Ropa Urals jest o połowę tańsza od Brenta

Rosyjska ropa była w styczniu sprzedawana za połowę światowych cen i taniej niż określa pułap wprowadzony przez G7 - podała agencja Bloomberg, powołując się na dane firmy Argus.

Ropa Urals jest o połowę tańsza od Brenta
Agencja podała, że sztandarowa rosyjska ropa jest sprzedawana za około połowę cen światowych – i znacznie poniżej limitu G7, co jest następstwem sankcji wymierzonych w dochody Kremla z ropy.
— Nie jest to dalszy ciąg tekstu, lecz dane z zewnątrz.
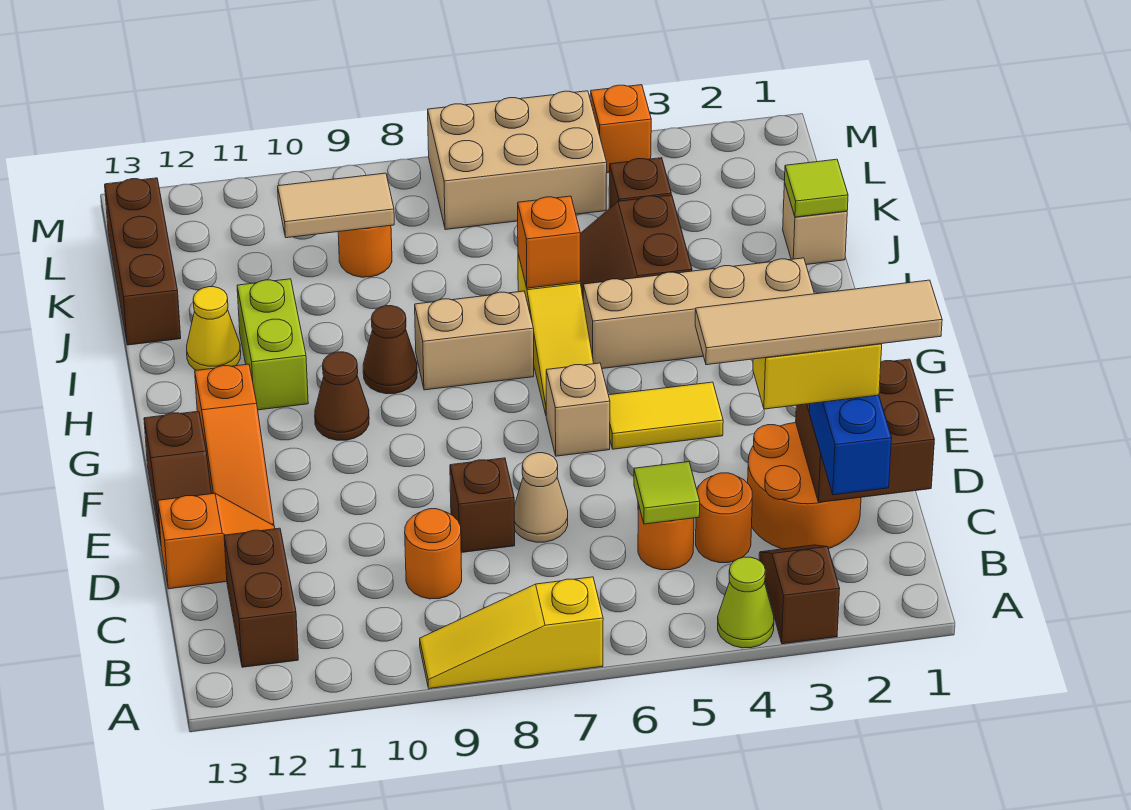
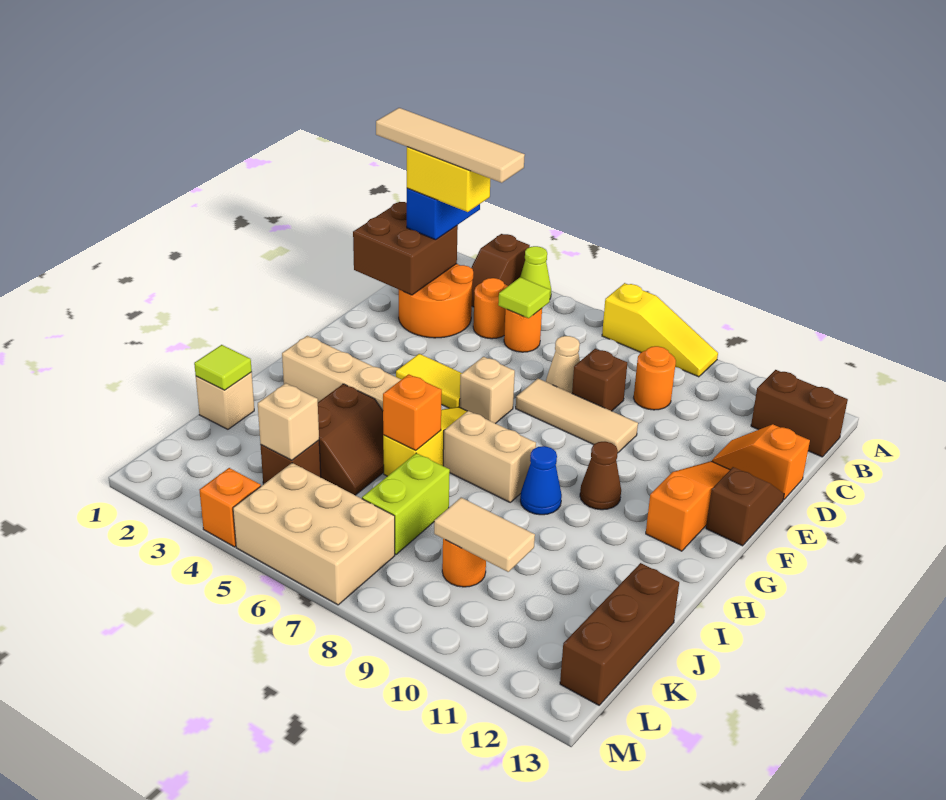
brown brick B12:C12 level 1 -> brown brick B12:B13 level 1
none -> tan tile E7:E9 level 1
brown cone H9 level 1 -> blue cone H9 level 1
lime brick H11:I11 level 1 -> lime brick J7:K7 level 1
yellow cone I12 level 1 -> none
none -> tan brick K4 level 2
Cena gatunku Urals 6 stycznia w porcie w Primorsku wynosiła 37,80 USD za baryłkę. Tego samego dnia gatunek referencyjny ropy Brent był wart 78,57 USD za baryłkę.
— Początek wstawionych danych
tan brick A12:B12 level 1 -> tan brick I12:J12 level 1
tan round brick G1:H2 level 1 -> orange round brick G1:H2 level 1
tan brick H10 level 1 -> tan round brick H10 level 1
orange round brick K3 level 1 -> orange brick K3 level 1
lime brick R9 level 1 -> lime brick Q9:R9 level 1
Agencja wyjaśniała, że kluczowym czynnikiem cenowym jest prawdopodobnie utrata rynku europejskiego, ponieważ Rosja w ostatnim czasie była zdana na łaskę niewielkiej puli dużych nabywców, głównie Chin i Indii. Z uwagi na to, że tankowce muszą przebyć tysiące mil, aby dostarczyć towar z zachodnich portów Rosji do tych kupujących, koszty frachtu poszybowały w górę. To wymusiło sprzedaż rosyjskiej ropy ze zniżką, aby mogła konkurować z dostawami z Bliskiego Wschodu.